Personal information
- Full name: Garri Wyn Jones
- Born: 1 May 1970 (age 56) Birmingham, Warwickshire, England
- Batting: Left-handed
- Bowling: Right-arm off break
- Relations: Robin Jones (brother)

Domestic team information
- 1991–1994: Cambridge University

Career statistics
| Competition | First-class |
| Matches | 27 |
| Runs scored | 729 |
| Batting average | 16.56 |
| 100s/50s | –/1 |
| Top score | 74 |
| Catches/stumpings | 2/– |
- Source: Cricinfo, 12 January 2022

= Garri Jones =

English cricketer

Garri Wyn Jones (born 1 May 1970) is an English former first-class cricketer.

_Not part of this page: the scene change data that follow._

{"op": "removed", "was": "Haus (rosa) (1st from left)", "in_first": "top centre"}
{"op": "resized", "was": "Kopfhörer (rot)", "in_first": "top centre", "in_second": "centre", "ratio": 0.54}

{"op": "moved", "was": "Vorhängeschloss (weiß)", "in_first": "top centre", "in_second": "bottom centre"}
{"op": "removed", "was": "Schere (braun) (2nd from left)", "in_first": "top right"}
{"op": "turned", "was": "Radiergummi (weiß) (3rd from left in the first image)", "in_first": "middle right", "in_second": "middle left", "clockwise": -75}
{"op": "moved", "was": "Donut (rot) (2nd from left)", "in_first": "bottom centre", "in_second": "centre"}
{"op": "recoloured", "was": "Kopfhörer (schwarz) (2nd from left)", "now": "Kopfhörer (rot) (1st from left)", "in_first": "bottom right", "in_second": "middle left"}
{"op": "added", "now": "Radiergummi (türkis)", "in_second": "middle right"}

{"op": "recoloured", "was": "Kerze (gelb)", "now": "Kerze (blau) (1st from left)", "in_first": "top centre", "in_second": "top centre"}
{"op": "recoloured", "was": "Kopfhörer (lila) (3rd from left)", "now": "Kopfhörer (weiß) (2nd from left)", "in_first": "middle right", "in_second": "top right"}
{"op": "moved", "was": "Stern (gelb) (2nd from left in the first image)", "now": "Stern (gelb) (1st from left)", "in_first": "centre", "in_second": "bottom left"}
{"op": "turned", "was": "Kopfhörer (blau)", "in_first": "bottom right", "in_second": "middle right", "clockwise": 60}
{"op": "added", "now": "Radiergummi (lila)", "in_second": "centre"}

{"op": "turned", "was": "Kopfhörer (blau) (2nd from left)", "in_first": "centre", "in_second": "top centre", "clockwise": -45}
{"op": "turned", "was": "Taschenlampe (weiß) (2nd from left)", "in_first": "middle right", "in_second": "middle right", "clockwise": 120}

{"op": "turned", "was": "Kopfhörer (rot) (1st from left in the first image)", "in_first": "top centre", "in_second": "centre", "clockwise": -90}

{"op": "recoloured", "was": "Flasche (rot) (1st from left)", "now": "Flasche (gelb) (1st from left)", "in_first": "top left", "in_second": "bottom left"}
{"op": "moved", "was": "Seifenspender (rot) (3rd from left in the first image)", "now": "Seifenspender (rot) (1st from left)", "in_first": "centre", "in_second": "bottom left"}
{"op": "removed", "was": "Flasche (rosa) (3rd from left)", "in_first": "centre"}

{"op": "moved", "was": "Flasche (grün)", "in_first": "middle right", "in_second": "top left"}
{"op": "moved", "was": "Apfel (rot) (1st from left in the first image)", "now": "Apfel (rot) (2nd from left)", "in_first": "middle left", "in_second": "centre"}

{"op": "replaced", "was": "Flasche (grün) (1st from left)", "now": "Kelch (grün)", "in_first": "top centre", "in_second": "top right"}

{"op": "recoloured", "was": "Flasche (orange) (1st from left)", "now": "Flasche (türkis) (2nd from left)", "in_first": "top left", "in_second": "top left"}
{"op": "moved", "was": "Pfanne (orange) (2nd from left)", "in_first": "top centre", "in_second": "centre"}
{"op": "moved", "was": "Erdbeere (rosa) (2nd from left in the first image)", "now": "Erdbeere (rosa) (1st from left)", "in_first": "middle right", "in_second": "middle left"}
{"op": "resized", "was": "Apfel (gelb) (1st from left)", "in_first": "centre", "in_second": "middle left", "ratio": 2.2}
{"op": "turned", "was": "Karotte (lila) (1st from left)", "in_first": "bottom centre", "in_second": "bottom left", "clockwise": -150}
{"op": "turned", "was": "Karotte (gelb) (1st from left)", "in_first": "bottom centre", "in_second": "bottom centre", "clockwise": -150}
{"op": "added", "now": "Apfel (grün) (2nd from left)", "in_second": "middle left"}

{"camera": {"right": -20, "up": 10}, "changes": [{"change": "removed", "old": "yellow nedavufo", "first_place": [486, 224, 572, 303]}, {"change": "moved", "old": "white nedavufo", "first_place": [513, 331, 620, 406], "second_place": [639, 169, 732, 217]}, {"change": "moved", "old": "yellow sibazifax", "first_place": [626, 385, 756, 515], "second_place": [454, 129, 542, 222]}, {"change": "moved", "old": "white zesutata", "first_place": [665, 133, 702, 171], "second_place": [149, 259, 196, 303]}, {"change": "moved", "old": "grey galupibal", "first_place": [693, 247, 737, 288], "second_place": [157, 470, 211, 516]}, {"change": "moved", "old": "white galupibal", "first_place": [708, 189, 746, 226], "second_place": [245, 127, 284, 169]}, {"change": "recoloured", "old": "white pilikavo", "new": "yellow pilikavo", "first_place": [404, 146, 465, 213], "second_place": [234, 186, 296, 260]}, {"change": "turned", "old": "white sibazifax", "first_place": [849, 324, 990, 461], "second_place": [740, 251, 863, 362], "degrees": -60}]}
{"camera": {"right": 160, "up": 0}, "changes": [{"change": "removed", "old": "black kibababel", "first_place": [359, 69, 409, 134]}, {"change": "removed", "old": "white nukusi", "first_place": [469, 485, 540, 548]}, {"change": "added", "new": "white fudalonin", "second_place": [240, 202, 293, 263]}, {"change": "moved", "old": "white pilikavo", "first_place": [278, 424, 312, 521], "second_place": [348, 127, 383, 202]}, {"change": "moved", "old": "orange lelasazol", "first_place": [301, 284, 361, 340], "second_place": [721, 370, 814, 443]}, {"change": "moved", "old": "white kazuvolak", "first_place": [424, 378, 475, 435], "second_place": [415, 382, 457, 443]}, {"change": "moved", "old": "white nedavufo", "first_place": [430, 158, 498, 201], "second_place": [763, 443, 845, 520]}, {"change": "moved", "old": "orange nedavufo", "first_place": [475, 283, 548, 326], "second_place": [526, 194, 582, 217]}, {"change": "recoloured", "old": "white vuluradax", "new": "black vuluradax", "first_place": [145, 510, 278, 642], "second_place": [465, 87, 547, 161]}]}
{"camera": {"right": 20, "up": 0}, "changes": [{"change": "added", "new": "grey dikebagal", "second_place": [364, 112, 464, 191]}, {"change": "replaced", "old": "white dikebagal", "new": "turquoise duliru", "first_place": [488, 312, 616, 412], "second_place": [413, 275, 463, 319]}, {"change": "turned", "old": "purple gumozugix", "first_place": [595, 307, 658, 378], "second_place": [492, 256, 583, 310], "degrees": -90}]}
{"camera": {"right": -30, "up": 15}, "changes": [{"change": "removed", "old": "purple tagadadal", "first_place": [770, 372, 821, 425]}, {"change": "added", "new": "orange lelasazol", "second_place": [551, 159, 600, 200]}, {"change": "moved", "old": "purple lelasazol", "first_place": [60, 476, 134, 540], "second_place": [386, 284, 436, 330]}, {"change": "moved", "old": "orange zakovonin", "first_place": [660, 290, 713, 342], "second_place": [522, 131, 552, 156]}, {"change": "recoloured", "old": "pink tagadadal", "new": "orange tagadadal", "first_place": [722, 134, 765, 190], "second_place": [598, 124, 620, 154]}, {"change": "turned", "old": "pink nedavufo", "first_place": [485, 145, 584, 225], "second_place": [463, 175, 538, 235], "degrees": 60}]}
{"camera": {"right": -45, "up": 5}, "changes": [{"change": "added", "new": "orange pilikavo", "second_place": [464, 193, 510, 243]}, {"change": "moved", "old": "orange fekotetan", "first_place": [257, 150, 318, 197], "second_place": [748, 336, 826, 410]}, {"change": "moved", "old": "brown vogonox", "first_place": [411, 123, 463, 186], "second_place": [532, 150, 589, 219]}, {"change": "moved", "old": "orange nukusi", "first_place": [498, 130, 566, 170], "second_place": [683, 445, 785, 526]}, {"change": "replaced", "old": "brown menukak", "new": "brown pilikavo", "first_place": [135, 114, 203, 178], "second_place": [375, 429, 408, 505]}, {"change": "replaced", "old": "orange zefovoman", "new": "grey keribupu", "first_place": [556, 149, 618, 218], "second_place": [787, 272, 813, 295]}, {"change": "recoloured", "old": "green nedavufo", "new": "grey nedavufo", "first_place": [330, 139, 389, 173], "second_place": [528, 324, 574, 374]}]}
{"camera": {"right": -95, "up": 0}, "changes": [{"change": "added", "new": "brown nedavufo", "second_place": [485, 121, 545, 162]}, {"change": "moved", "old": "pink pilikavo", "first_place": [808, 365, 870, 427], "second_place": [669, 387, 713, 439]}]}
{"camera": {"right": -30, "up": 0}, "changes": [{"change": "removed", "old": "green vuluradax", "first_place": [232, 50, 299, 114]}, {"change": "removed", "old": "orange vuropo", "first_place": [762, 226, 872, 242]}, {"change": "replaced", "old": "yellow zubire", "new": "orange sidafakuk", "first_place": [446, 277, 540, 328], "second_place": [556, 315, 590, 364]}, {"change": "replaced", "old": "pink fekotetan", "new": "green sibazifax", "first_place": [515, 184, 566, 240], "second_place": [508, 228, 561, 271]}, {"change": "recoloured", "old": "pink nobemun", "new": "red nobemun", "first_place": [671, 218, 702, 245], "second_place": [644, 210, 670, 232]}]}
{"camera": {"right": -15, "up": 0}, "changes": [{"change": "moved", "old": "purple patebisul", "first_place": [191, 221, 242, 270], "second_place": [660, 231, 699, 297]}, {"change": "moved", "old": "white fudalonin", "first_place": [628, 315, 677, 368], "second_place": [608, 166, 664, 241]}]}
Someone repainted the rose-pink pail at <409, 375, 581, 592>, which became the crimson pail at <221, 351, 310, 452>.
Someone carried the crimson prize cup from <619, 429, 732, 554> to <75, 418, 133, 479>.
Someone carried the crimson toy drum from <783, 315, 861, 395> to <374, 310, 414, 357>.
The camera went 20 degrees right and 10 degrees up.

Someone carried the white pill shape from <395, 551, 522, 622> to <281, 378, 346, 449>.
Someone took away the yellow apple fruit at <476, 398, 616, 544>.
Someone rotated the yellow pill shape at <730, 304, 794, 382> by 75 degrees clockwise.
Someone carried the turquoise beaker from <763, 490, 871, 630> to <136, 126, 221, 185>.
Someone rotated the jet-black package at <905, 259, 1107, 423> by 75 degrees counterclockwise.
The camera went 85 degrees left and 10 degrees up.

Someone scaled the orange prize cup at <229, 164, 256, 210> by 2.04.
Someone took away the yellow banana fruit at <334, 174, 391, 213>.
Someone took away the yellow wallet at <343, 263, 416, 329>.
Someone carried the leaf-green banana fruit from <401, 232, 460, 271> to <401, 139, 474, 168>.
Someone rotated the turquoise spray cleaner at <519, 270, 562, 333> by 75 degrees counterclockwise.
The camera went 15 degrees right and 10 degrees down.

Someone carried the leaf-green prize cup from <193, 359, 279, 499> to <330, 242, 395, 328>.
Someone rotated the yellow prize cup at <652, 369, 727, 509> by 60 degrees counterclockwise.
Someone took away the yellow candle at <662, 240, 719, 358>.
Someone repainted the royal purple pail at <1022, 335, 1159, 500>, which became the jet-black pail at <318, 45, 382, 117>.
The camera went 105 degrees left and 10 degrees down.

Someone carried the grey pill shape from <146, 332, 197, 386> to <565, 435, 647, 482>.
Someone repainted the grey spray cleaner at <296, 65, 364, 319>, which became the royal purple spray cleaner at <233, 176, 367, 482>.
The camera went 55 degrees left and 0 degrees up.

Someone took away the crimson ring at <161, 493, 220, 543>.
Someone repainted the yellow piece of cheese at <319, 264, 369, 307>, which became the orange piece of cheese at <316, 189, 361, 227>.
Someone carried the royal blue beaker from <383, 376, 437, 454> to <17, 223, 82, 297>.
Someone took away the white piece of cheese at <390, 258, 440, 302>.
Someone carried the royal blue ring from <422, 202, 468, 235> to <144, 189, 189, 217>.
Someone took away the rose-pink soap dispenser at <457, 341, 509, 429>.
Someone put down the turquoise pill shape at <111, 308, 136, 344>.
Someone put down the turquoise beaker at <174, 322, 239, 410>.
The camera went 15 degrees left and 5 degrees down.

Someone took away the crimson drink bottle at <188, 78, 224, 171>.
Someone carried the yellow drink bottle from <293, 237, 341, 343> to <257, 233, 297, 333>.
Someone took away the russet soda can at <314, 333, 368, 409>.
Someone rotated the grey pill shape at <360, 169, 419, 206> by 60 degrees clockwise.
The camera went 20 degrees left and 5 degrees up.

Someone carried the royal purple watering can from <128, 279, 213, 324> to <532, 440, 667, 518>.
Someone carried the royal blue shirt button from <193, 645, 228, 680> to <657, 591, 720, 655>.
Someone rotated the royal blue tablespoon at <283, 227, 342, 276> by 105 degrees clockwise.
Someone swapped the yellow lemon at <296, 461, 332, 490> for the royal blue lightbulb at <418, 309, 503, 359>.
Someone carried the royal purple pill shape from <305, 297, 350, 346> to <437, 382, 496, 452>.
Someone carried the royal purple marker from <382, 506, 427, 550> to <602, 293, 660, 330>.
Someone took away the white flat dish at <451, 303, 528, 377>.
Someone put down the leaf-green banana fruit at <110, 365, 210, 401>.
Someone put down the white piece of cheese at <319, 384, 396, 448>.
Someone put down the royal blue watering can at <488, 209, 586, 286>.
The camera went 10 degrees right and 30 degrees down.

Jones was born at Birmingham in May 1970. He was educated at The King's School in Chester, before going up to Caius College, Cambridge. While studying at Cambridge, he played first-class cricket for Cambridge University Cricket Club from 1995 to 1998, making 18 appearances. Playing as an opening batsman in the Cambridge side, Jones scored 729 runs in his 27 matches at an average of 16.56. He made one half century score of 74, which came against Essex. His brother, Robin, was also a first-class cricketer.